A educação assume, dentro dos pressupostos teórico-metodológicos que organizam este dossiê, a condição necessária, porém não suficiente, de ser mediadora no processo de emancipação humana uma vez que tem a função particular de mediar a produção cultural (o conhecimento elaborado historicamente) na relação entre a dimensão universal, própria do ser genérico, e a dimensão singular, própria do ser individual.
Os limites da educação expressam a contradição presente no processo de emancipação humana, decorrente da alienação instituída historicamente na sociedade pelo movimento de exploração do homem e, de forma especial, nas sociedades de classes. Tal processo ocorre pela não apropriação da produção humana pelos sujeitos que a produzem, pela fragmentação entre o significado social e o sentido pessoal da atividade mediada que não se objetiva a partir das possibilidades impostas pelas organizações política e econômica instituída na sociedade e pela não correspondência entre a ação realizada pelos sujeitos e a finalidade da atividade em si. Ou seja, no campo da educação tais aspectos relacionam-se ao fato de que o conhecimento produzido historicamente não é mediado nas escolas para que os sujeitos possam tornar-se herdeiros de uma cultura universal; o significado social da educação não corresponde ao sentido pessoal que a educação passa a ter pelos sujeitos quando a finalidade da própria educação escolar é negada pelas ações pedagógicas instituídas na agencia oficial instituída historicamente – a escola – em decorrência das políticas educacionais instituídas nas sociedades de classe.
As produções teórico-práticas, aqui apresentadas, sobre as possibilidades de a educação se constituir como atividade mediada fundamentam-se na necessidade de superação das condições instituídas hegemonicamente na sociedade classista e pautam-se na psicologia históricocultural tendo como referência principal a produção de Vygotsky, Luria e Leontiev, entre outros, e no materialismo histórico-dialético. Entendemos que para que os fins da educação sejam atingidos a cultura em geral, o conhecimento científico e não científicos, os valores sociais, os costumes e processos instituídos nas diferentes sociedades, necessita ser mediada nos processos educativos e apropriada pelos sujeitos ativos.
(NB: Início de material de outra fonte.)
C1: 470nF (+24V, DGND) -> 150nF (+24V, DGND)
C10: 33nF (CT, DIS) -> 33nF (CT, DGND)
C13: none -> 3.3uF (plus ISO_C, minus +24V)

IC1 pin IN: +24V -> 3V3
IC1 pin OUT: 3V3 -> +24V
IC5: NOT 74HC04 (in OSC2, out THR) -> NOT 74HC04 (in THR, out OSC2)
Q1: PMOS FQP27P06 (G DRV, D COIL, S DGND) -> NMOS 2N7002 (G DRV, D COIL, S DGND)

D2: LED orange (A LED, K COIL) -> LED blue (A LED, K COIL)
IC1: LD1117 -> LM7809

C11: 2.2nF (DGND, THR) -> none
Neste aspecto, a educação também se particulariza, sendo instrumento formativo no meio familiar, nos diferentes grupos sociais e na escola que tem o dever ético e político de ser o espaço social (oficial e histórico) onde o conhecimento, elaborado historicamente pelas diferentes ciências, deva ser ensinado e apreendido pelos sujeitos.
Neste dossiê, a educação, em particular a educação escolar, é o objeto central de reflexão entre os artigos e a tese articulada entre os mesmos é que as condições instituídas na educação escolar precisam ser superadas para que se cumpra a finalidade da educação – a promoção do humano nos sujeitos individuais por meio da mediação do conhecimento elaborado historicamente.
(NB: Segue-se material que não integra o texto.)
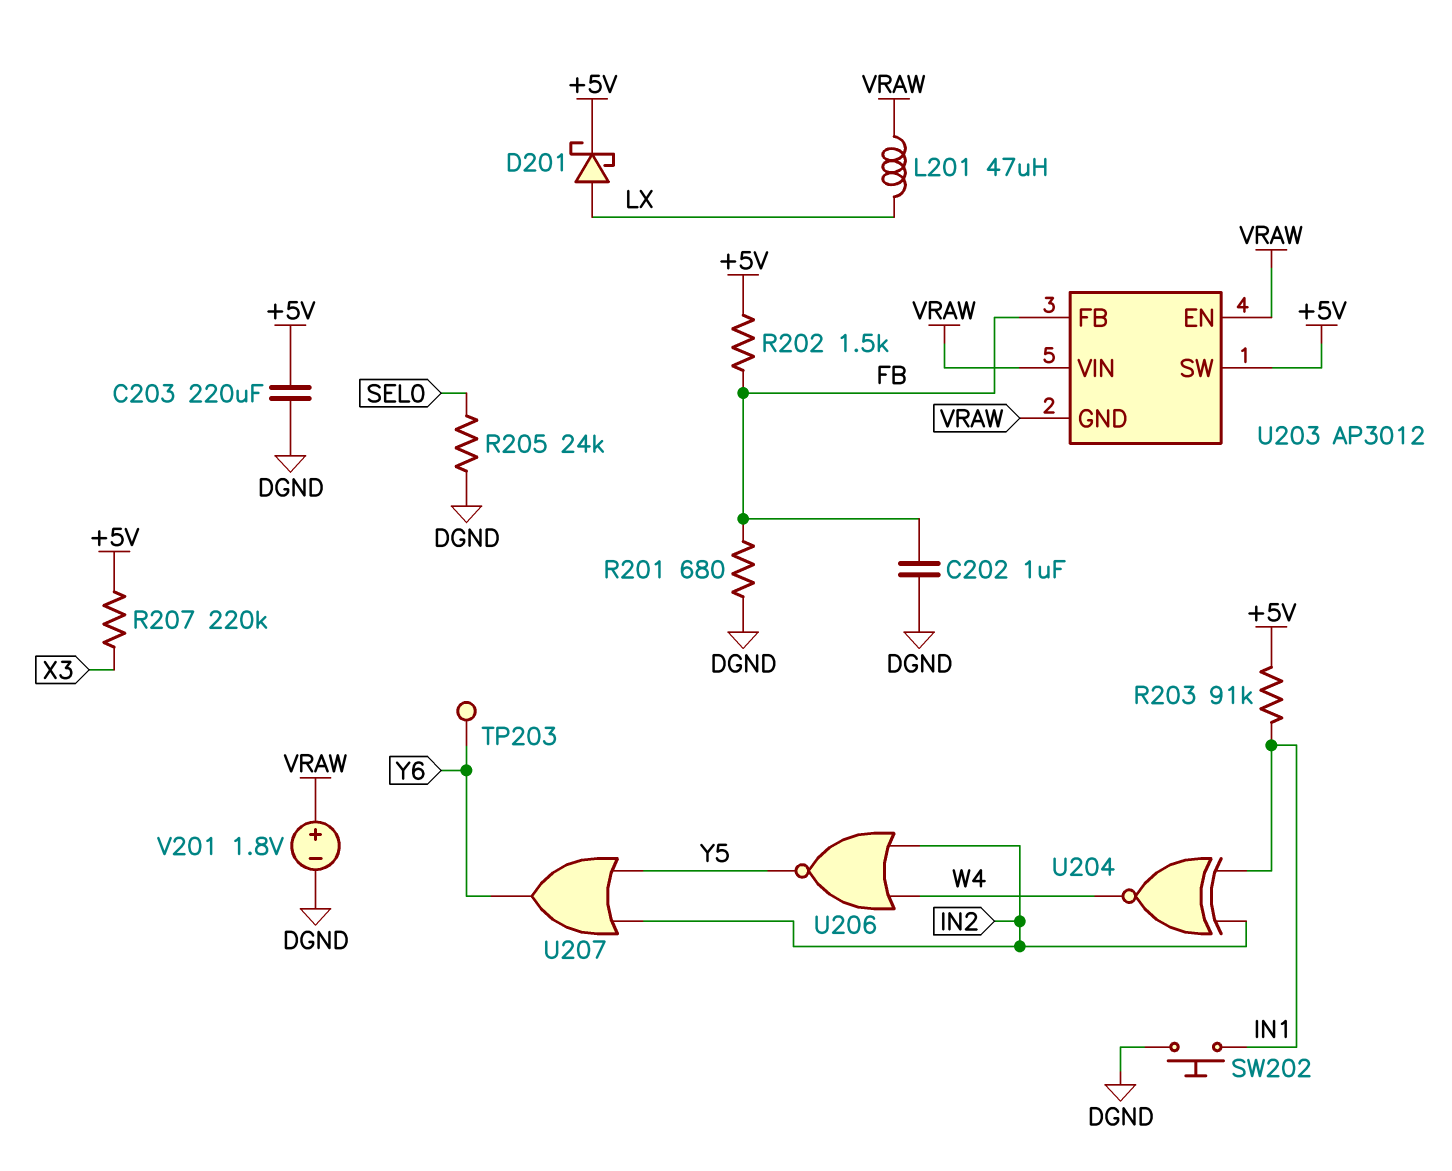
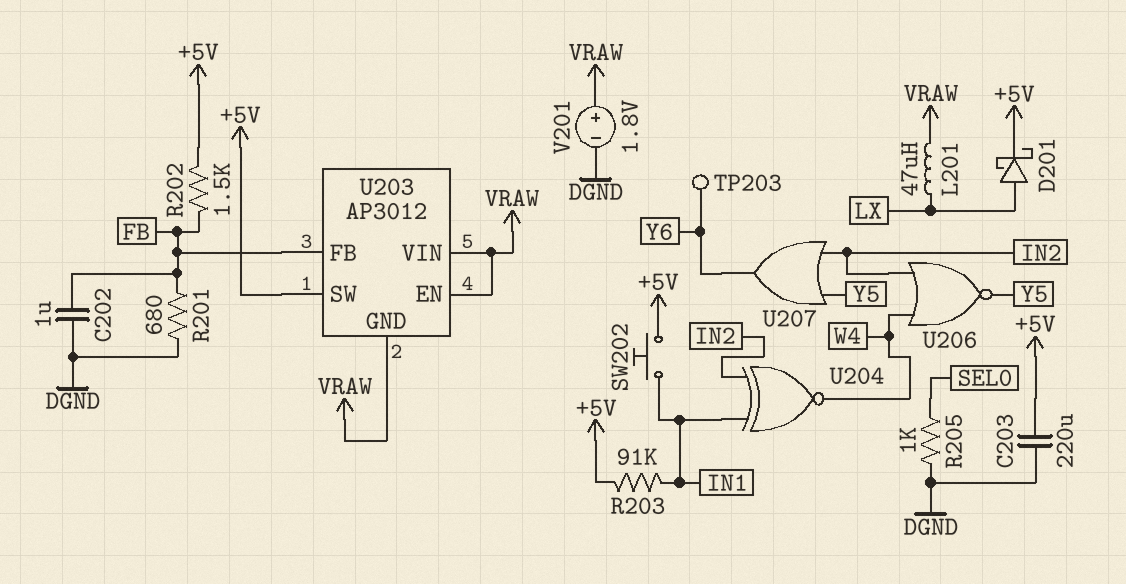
R205: 24k (DGND, SEL0) -> 1k (DGND, SEL0)
R207: 220k (+5V, X3) -> none
SW202: button (DGND, IN1) -> button (+5V, IN1)

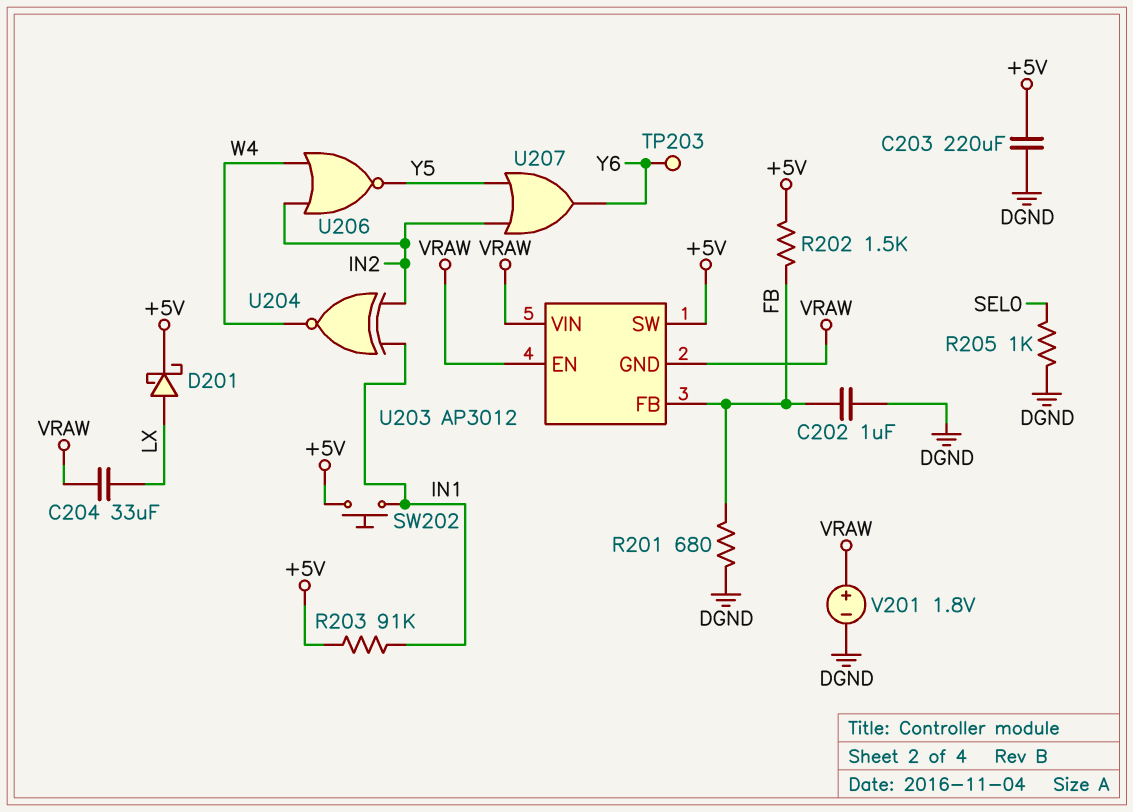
C204: none -> 33uF (LX, VRAW)
L201: 47uH (LX, VRAW) -> none

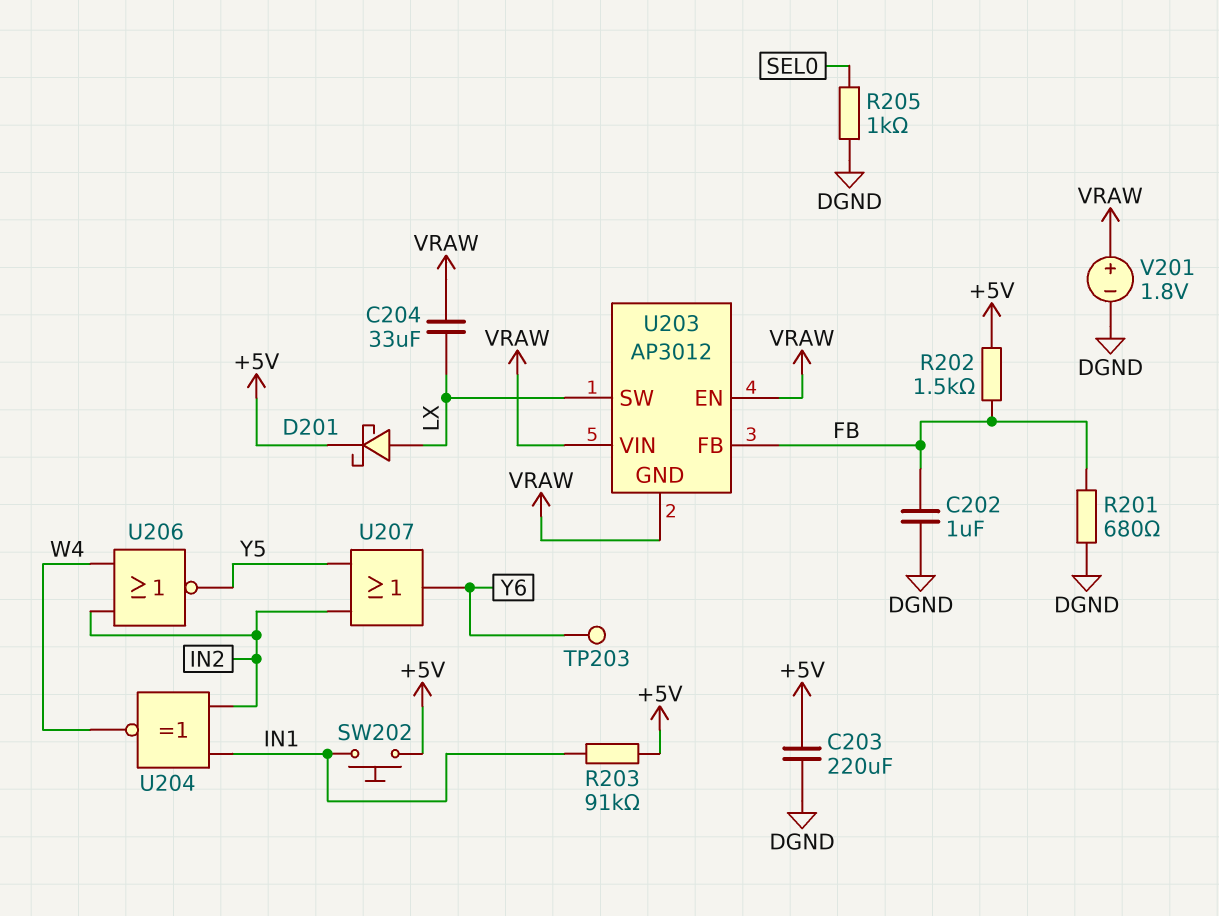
U203 pin SW: +5V -> LX

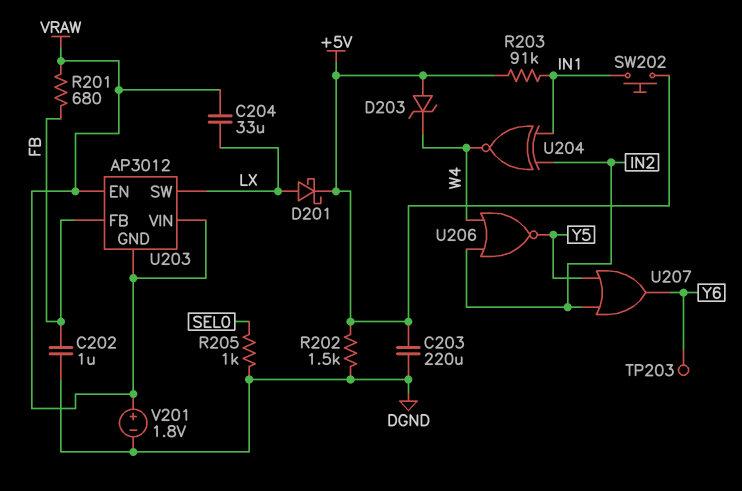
D203: none -> zener (A +5V, K W4)
R201: 680 (DGND, FB) -> 680 (FB, VRAW)
R202: 1.5k (+5V, FB) -> 1.5k (+5V, DGND)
No entanto, entendemos que a finalidade da educação não seja objetivada por meio de qualquer processo educativo. No contexto escolar, é necessário que a atividade pedagógica1, unidade dialética entre a atividade de ensino e a atividade de estudo (Bernardes, 2009)2, se objetive a partir da necessidade de criar condições éticas e políticas que possibilitem a igualdade entre os sujeitos para que os meios de produção material e não-material possam ser apropriados por todos.
Assim, os motivos da atividade pedagógica são definidos pela necessidade de humanização do homem, seja do sujeito que ensina, seja do sujeito que aprende, pois ambos ao apropriarem-se do conhecimento universal se autoproduzem, superam suas potencialidades físicas e psíquicas pelo movimento dialético de transformação da natureza interna e externa ao homem. Os objetivos da referida atividade devem corresponder ao seu fim, ou seja, os objetivos pedagógicos devem ter como centro a apropriação da produção humana elaborada historicamente visando o processo de humanização. Para isso, ensinar e aprender são ações e operações não elimináveis e sim consideradas necessárias na atividade pedagógica. Na teoria históricocultural tais ações e operações não podem ser organizadas de forma indiscriminada e, concordando com Vygotsky, consideramos que não é qualquer ensino que promove desenvolvimento.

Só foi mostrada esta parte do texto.